Shigidi and the Brass Head of Obalufon is a 2023 novel by Wole Talabi, the author's debut novel. The novel won the 2024 Nommo Award for Best Novel. It was a finalist for the Crawford Award and the World Fantasy Award for Best Novel.

==Plot==

The novel is told out of chronological order; the first scene in the novel is a flash forward of Shigidi and Nneoma fleeing through spirit-side London. For ease of reading, the plot is summarized here in chronological order.

===February 1021; Ethiopia===

Nneoma is a succubus. Her sister Lilith has a lover, Samael, who is in service to Dil Na'od. Gudit seizes power from Dil Na'od. Lilith agrees to fight with Samael out of love; she is killed in the ensuing battle. Nneoma rejects the idea of romantic love, believing it led to her sister's death.

===November 14, 1909; Algeria===

Aleister Crowley and his lover Victor Neuberg encounter Nneoma, who is being held captive by a local magician.
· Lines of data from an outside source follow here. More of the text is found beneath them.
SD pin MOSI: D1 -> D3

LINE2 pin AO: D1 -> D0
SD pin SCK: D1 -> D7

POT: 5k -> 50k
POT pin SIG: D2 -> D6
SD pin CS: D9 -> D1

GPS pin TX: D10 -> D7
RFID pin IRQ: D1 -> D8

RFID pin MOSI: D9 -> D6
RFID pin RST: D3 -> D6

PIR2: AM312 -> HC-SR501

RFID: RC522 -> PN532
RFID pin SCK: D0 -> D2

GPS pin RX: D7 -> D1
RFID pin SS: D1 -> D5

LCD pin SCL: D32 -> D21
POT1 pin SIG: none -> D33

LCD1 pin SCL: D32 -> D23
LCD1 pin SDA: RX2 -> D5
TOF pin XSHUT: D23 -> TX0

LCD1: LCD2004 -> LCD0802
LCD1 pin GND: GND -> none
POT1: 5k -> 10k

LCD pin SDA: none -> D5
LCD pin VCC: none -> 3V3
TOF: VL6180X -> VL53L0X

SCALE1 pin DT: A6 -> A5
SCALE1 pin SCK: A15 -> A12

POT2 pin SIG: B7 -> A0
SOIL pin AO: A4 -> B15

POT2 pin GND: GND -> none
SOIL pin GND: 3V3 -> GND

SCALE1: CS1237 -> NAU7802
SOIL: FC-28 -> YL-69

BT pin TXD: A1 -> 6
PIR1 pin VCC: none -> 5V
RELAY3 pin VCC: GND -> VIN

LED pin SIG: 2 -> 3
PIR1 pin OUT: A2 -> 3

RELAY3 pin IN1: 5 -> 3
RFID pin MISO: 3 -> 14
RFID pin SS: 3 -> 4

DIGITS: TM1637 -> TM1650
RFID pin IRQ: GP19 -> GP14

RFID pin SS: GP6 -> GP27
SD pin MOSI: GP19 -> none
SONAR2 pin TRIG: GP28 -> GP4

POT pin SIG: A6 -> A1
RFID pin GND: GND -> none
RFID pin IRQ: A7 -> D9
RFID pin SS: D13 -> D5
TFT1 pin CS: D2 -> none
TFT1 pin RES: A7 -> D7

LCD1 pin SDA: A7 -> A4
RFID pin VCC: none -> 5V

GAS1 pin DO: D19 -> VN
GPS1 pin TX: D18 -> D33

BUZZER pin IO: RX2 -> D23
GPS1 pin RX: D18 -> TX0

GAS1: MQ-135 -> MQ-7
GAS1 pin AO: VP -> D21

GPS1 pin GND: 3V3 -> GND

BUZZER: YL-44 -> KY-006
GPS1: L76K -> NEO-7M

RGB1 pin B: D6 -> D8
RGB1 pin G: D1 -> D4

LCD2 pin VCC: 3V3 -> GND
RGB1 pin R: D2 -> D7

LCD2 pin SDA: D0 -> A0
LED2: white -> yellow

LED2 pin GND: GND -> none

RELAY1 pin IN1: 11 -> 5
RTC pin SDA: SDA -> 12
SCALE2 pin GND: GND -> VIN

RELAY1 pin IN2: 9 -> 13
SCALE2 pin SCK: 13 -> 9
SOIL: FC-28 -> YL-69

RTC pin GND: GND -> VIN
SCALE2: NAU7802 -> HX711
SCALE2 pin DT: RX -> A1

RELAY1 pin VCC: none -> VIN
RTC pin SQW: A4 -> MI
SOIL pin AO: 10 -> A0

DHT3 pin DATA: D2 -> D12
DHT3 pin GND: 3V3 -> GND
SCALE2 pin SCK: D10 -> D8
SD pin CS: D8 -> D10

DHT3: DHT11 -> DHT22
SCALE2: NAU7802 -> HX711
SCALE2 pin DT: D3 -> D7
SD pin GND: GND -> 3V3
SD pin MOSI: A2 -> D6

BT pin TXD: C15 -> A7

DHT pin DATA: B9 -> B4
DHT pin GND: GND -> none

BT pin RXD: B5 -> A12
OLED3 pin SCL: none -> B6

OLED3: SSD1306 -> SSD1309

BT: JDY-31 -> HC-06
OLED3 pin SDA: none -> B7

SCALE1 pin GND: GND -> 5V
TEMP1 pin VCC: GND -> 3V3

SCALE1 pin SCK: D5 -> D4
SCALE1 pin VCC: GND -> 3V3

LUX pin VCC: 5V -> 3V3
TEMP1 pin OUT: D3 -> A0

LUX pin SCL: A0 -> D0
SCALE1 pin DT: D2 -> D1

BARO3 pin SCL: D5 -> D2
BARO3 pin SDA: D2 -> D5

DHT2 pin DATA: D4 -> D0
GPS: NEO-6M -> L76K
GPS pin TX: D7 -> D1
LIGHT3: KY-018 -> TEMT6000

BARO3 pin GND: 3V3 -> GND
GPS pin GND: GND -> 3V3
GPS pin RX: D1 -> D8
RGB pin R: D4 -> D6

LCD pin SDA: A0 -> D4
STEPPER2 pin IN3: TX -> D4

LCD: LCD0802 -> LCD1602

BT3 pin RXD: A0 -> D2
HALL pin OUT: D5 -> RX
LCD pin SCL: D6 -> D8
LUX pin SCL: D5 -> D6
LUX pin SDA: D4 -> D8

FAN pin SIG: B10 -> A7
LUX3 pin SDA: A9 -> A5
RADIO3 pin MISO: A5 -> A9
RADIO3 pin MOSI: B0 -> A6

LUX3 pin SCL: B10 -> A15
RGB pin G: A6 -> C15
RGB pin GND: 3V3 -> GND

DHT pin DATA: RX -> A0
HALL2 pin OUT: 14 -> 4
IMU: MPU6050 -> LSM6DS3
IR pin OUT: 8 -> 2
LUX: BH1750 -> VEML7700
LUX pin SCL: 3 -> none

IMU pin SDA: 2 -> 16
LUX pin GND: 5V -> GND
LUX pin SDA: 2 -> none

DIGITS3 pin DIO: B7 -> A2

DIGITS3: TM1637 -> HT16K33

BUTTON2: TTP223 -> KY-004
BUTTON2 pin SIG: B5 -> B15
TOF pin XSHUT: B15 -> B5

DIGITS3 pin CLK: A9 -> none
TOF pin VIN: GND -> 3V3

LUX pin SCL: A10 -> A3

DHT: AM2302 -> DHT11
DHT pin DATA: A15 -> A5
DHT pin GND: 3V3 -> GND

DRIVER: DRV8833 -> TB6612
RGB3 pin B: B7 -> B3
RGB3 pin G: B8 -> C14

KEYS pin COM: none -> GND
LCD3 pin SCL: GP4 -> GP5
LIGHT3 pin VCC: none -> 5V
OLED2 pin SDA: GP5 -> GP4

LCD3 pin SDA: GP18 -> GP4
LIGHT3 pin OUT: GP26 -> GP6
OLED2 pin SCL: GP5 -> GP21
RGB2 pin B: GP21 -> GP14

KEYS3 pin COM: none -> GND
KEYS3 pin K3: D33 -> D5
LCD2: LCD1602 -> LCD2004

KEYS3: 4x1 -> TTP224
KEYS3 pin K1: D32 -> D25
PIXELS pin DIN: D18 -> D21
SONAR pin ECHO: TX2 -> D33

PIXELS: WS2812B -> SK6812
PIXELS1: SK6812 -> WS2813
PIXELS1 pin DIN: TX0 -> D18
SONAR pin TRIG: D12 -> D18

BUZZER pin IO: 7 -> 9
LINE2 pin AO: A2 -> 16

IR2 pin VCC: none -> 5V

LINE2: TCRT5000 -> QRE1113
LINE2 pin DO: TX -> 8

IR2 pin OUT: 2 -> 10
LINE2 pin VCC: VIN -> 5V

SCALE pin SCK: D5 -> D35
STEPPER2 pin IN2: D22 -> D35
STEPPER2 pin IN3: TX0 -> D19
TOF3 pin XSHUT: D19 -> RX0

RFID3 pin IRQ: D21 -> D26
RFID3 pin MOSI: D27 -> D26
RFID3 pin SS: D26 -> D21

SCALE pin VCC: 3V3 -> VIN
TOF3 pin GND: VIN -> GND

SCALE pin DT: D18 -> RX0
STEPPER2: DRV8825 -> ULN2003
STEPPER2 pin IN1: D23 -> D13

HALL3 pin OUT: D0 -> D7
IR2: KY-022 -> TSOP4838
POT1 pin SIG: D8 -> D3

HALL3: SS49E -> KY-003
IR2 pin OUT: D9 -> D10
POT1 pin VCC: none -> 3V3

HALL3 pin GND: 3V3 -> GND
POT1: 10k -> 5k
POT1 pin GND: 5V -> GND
They free her; she offers them knowledge of demonic summoning through sexual magic. Victor flees, but Crowley follows her into the desert.

===December 1, 1947; Hastings, England===

Nneoma visits an elderly Crowley. She gives him spirit particles from young men she has killed in exchange for a future favor. This greatly extending his lifespan.

===October 31, 2016; spirit world===

Shigidi is a nightmare god in the employ of the Orisha Spirit Company. His company is in decline due to the lack of human believers. Furthermore, as a minor deity, Shigidi is underpaid and overworked. A jealous husband prays for Shigidi to kill his adulterous wife. Shigidi arrives to kill the woman, but finds that her affair partner is Nneoma. The two fight over their competing claims to the woman's spirit. In exchange for the woman's spirit, Nneoma offers to have sex with Shigidi, breaking his connection to the spirit company. He accepts.

===November 20, 2016; Lagos, Nigeria===

Shigidi and Nneoma are attacked by Oba, Oya, and Ososhi (a hunter orisha) as revenge for breaking his contract with the company. Shigidi almost kills Oba before her husband Shango, CEO of the Orisha Spirit Company, appears. Shigidi steals Shango's hand but almost dies in the fight. He prays to Olorun, chairman of the board and former CEO, for help. Nneoma makes a deal with Olorun to secure their safety.

===July 1, 2017; spirit world===

Olorun attends a meeting of the spirit company's board. He proposes changing business strategies to counteract growing secularism in their territory. Olorun blames Shango's policies and judges him to be a corrupt bureaucrat. Olorun moves for a vote of no confidence in Shango, which succeeds when Olorun casts the tie-breaking vote. The two orishas battle in the conference room. Olorun eventually proves victorious and takes control as the CEO.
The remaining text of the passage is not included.